I have more guy friends than girl ones, so I am not a good one to answer.  I also never, ever converted a BF into a "friend".  But I did convert my best friend into my husband...

However, here is my criteria on friends in general.  If I feel that I am getting less good out of the relationship than I am giving to the other person, then I let them know that I am moving on without them.  I call it weeding my garden. (which I actually stole from someone I weeded out, ironically enough)  Weeds suck your emotional reserves without giving you nourishment back.  They need to go.


----------



## nsmar4211 (Aug 2, 2015)

You can always be blunt and tell them "you only call/write when YOU have issues...so this is one sided. Talk to your GIRLFRIEND about your relationship".

Easy to say huh? :shock:

I'm not going to lie and say someday you'll find the perfect one...but you might find someone workable. Or you might not and you'll be fine . Having friends never hurts though. :razz:


----------



## navigator9 (Aug 2, 2015)

Seawolfe said:


> NA - I guess it boils down to what "YOU" want out of these. If you feel like its one sided, and you are giving without getting anything back, then it's time to start fading out of their lives. With friends, or any relationship really, it can't just be one sided.
> 
> We have all met the guys who are incapable of having any female friends because they think we are a different species, so I like to see guys reaching out. But there has to be some give and take!

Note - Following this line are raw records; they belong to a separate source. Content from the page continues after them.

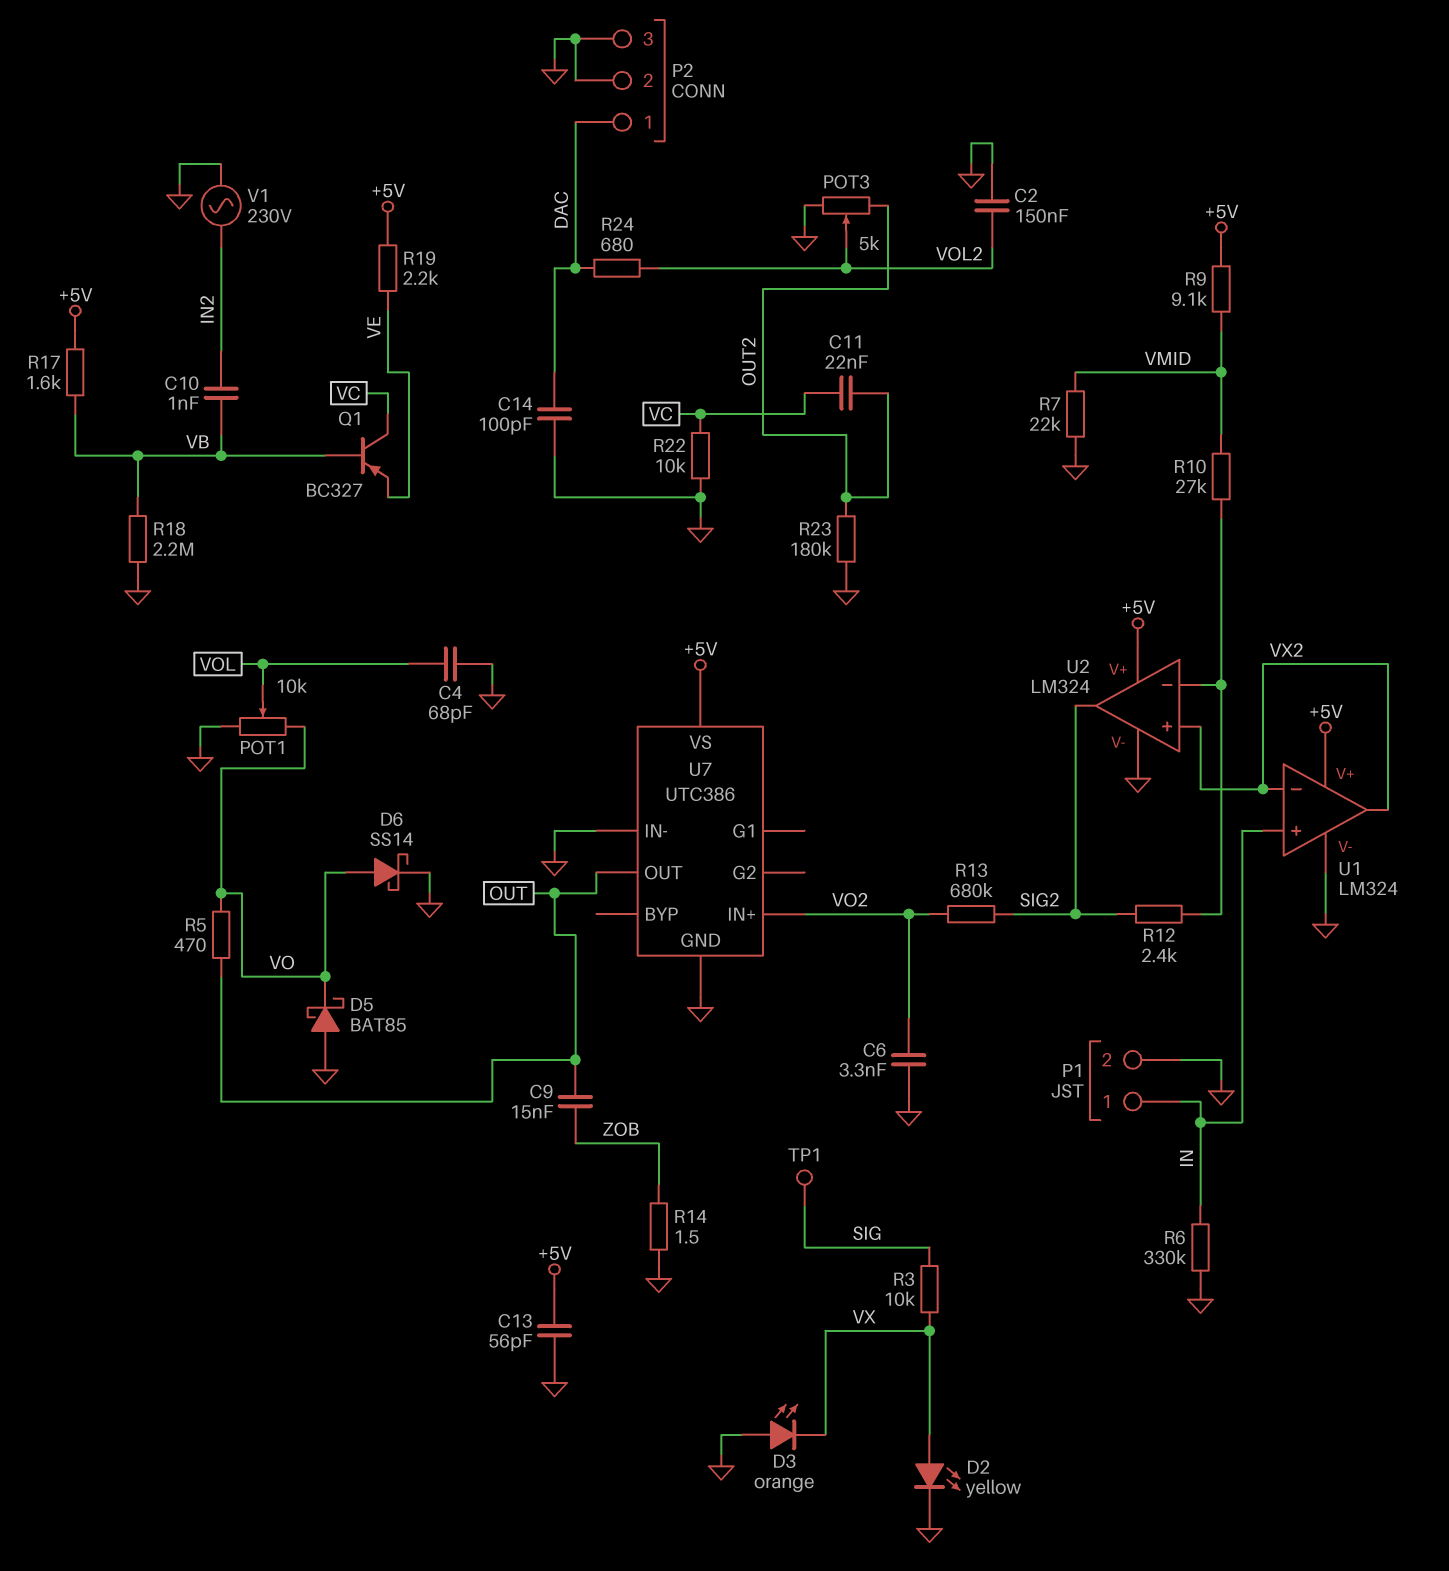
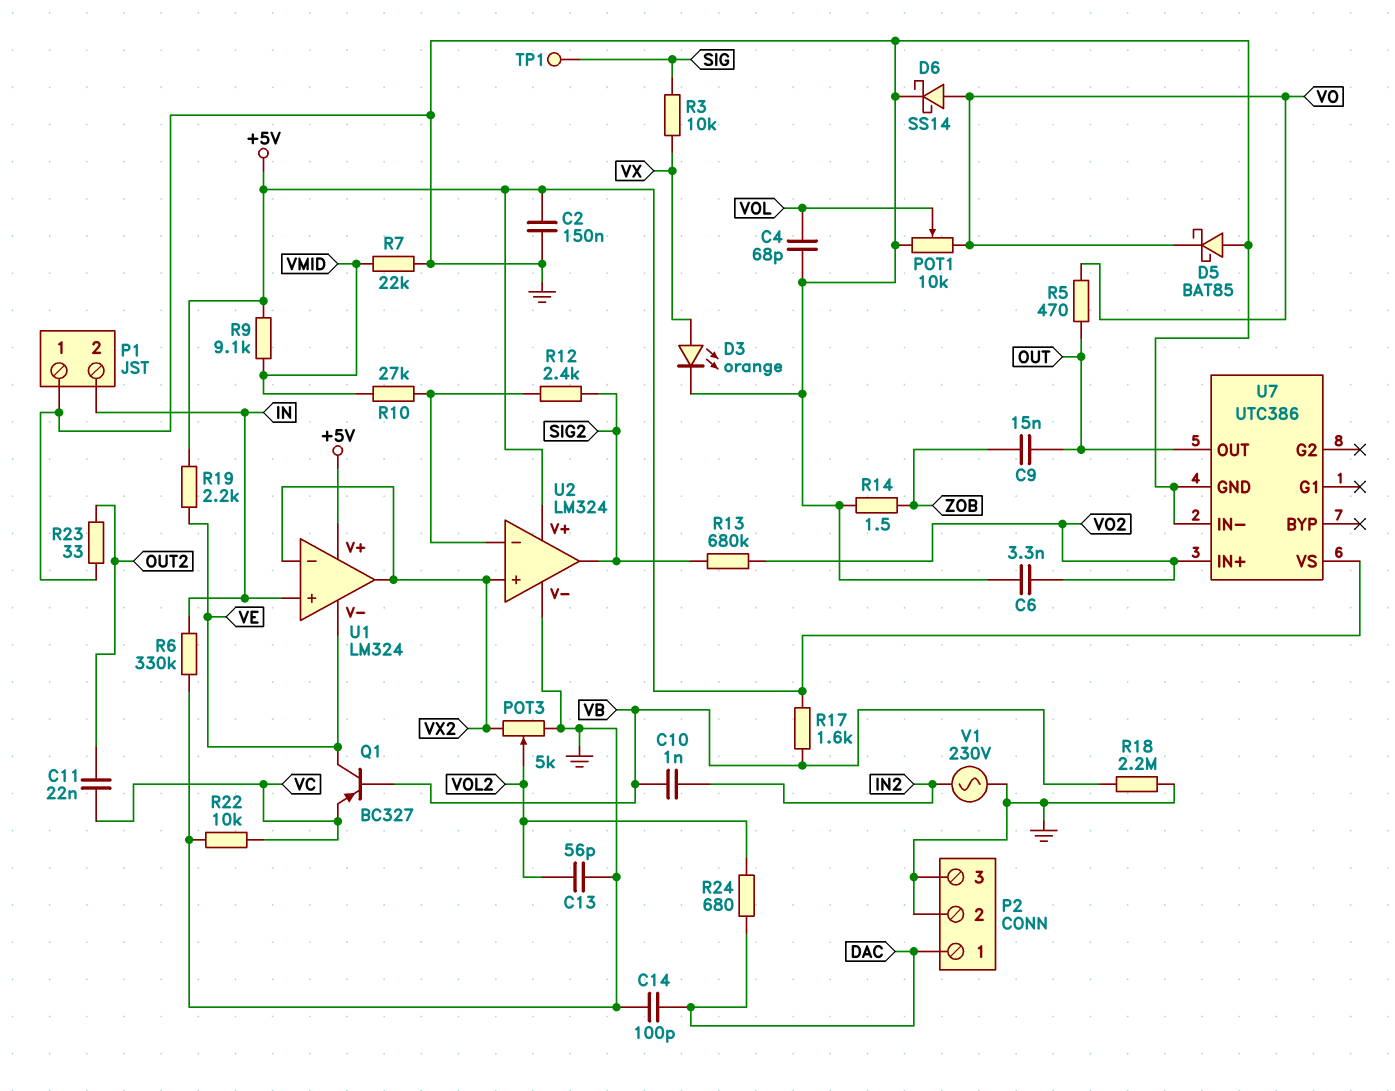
C2: 150nF (GND, VOL2) -> 150nF (+5V, GND)
C13: 56pF (+5V, GND) -> 56pF (GND, VOL2)
D2: LED yellow (A VX, K GND) -> none
D3: LED orange (A GND, K VX) -> LED orange (A VX, K GND)
P1 pin 1: IN -> GND
P1 pin 2: GND -> IN
POT3: 5k (GND, OUT2, wiper VOL2) -> 5k (GND, VX2, wiper VOL2)
Q1: PNP BC327 (B VB, C VC, E VE) -> PNP BC327 (B VB, C VE, E VC)
R23: 180k (GND, OUT2) -> 33 (GND, OUT2)
U1 pin V-: GND -> VE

Agreed. A healthy relationship has to go both ways. If someone only calls when they need a listener, that's selfish. If they also call at other times just to find out how you're doing, that's a different story. If you're a giving kind of person, there are always others willing to take. It really needs to go both ways or you end up feeling drained and burn out.


----------



## LittleCrazyWolf (Aug 2, 2015)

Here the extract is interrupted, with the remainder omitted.